→ **Work to be completed**
All lines from the one holding "line: (243, 1423) -> (211, 1237), added" down to the last line of the entries are to be reproduced exactly, with no other lines.

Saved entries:
-----
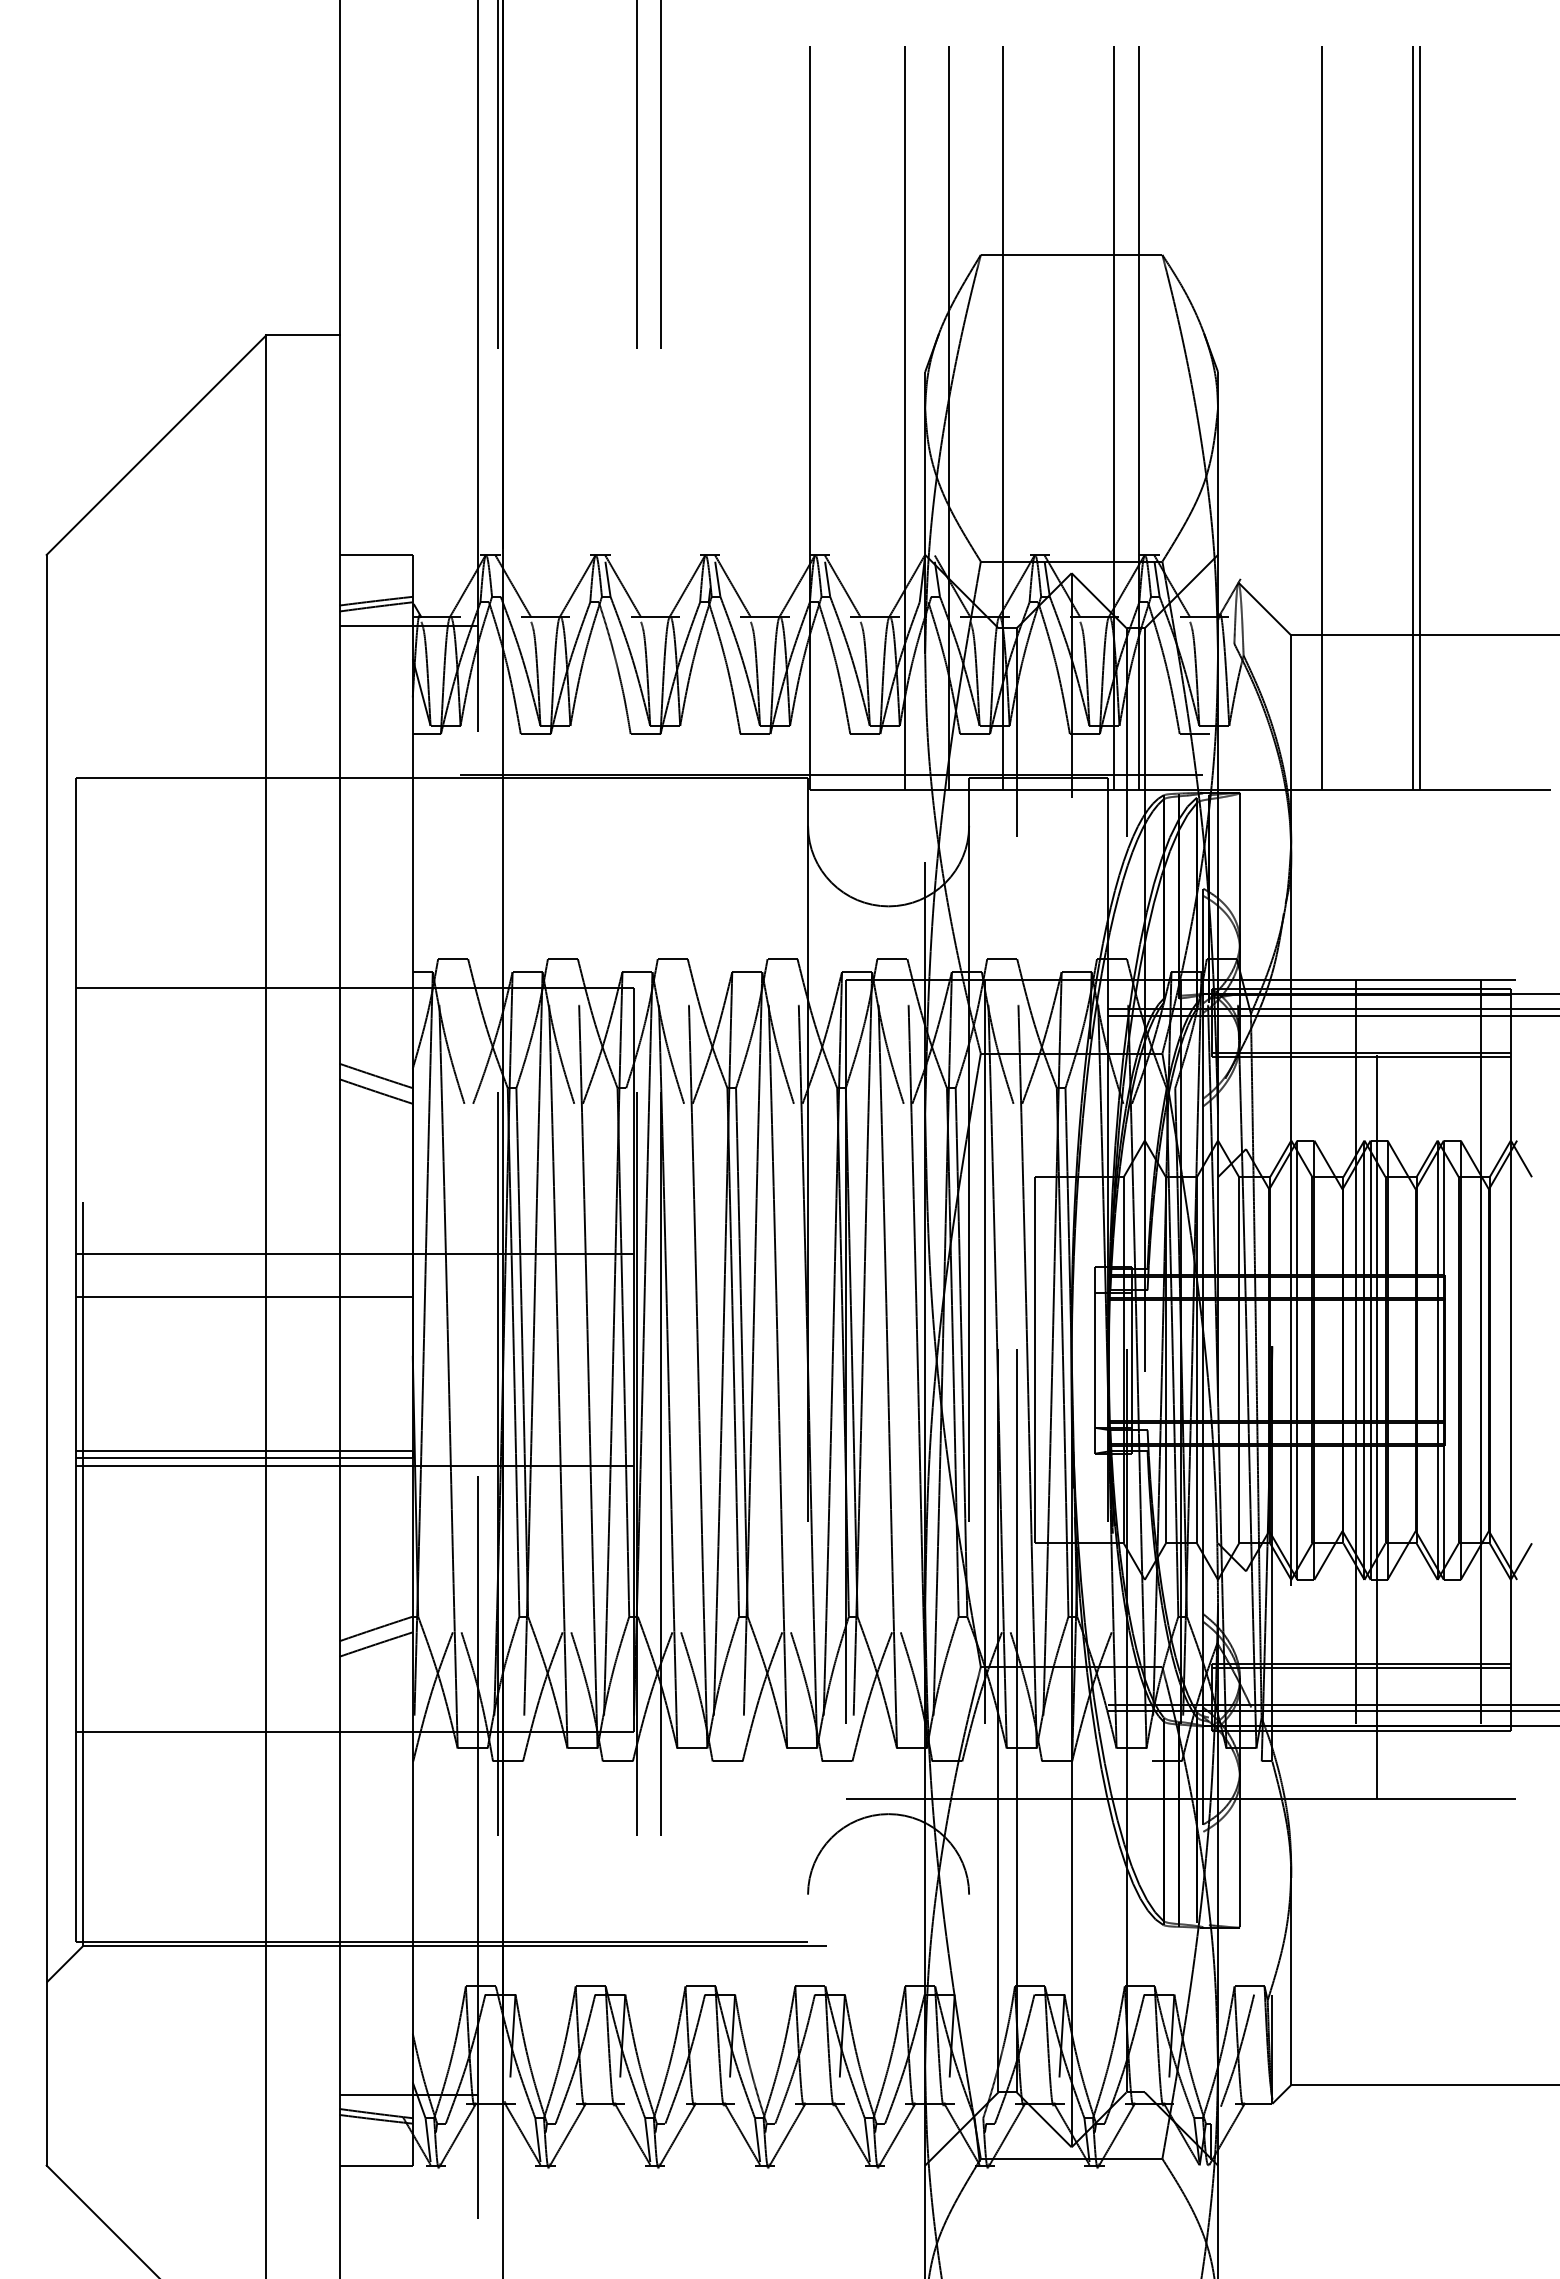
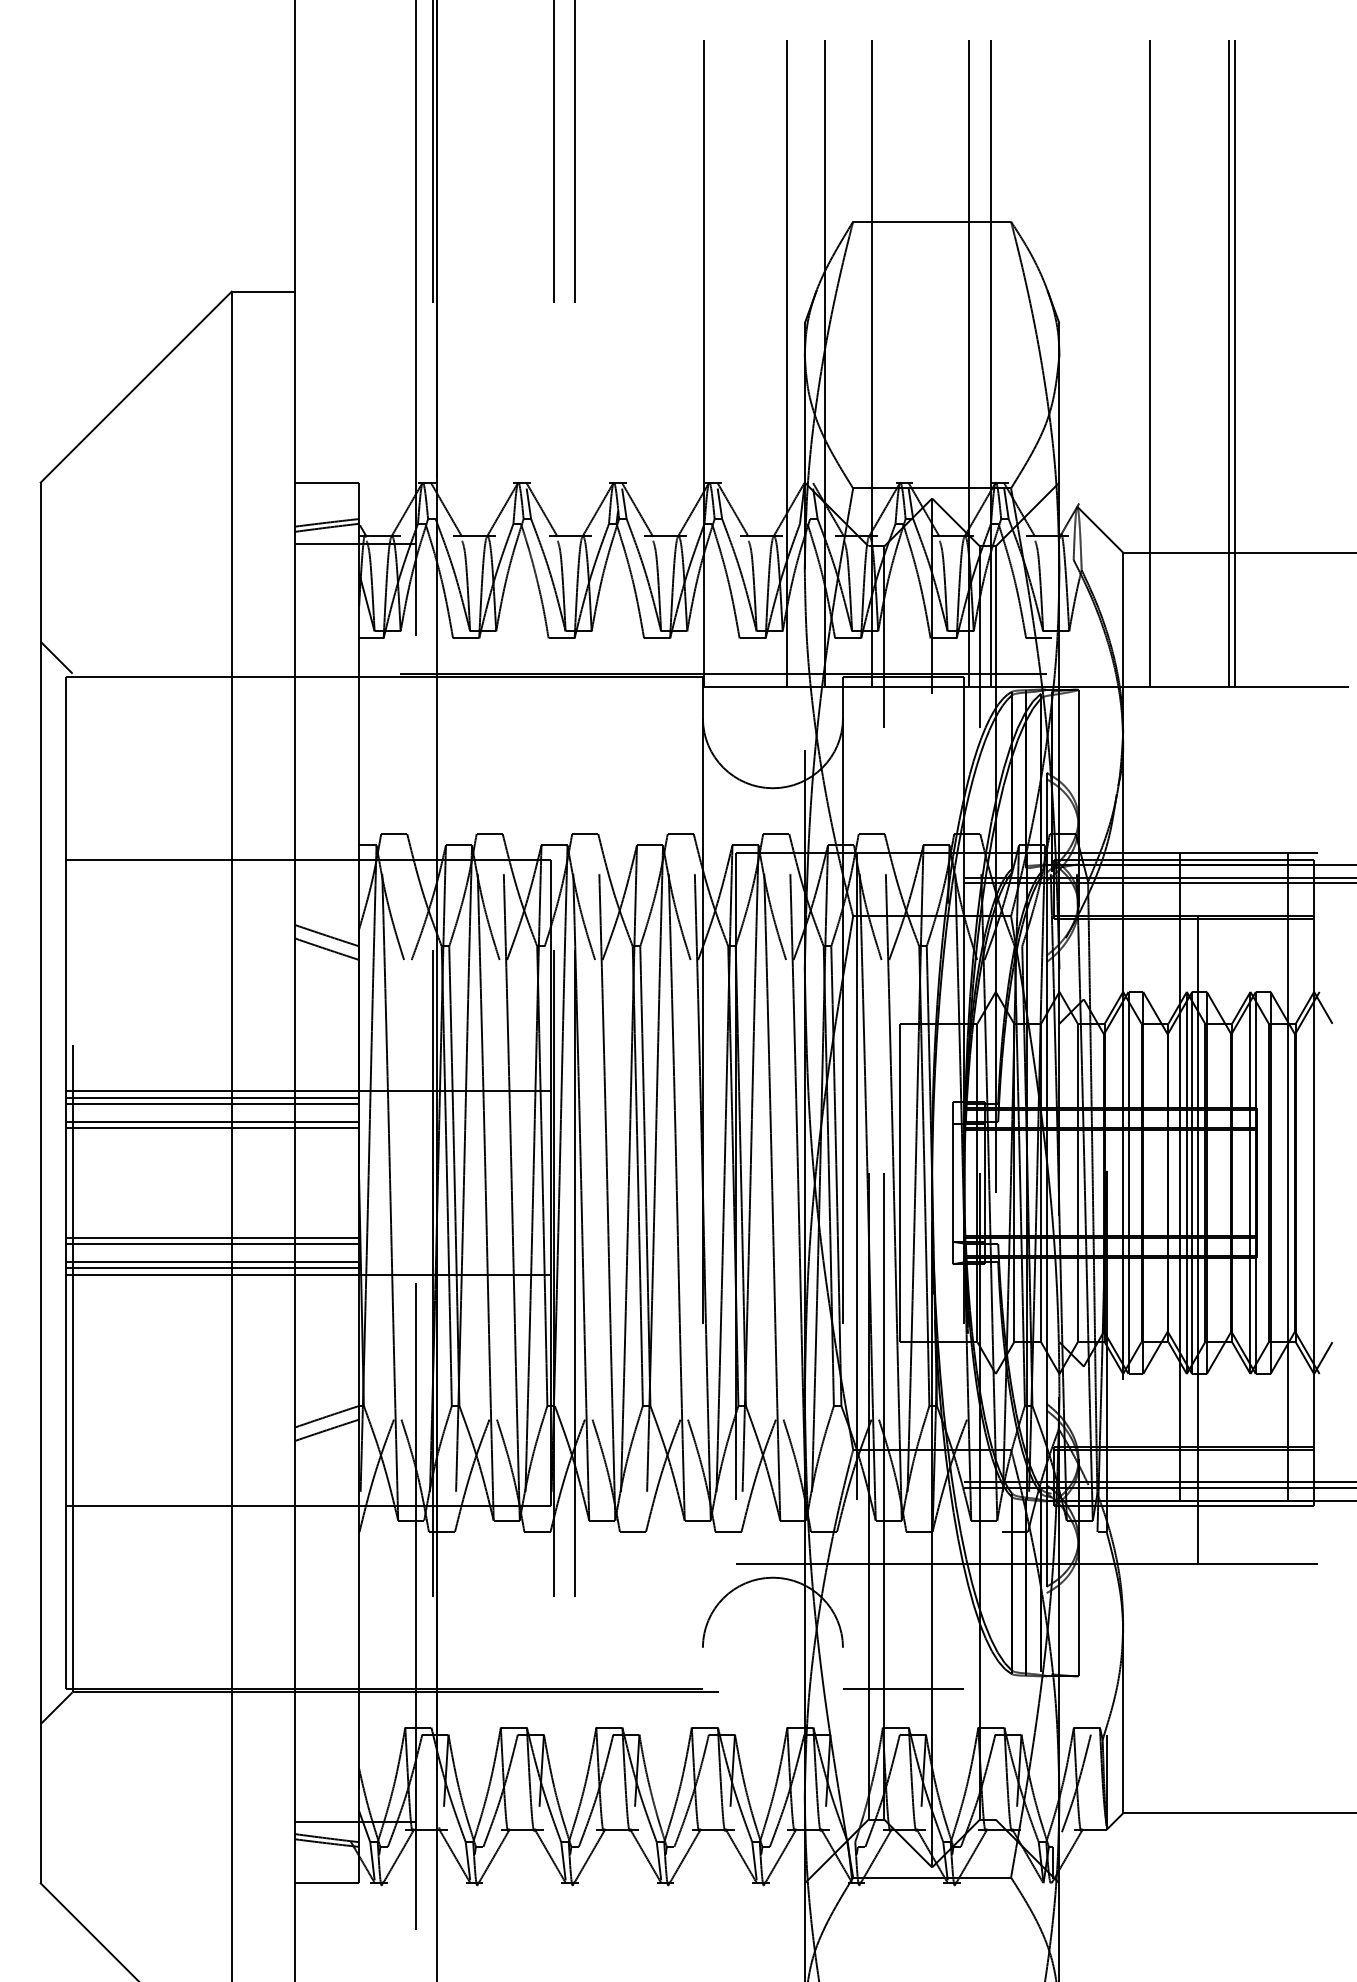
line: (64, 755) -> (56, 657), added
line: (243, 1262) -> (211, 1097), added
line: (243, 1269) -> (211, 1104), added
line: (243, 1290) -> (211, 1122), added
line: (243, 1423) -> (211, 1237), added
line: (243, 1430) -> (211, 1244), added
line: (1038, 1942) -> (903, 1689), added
-----
→ **Your solution**
line: (243, 1423) -> (211, 1237), added
line: (243, 1430) -> (211, 1244), added
line: (1038, 1942) -> (903, 1689), added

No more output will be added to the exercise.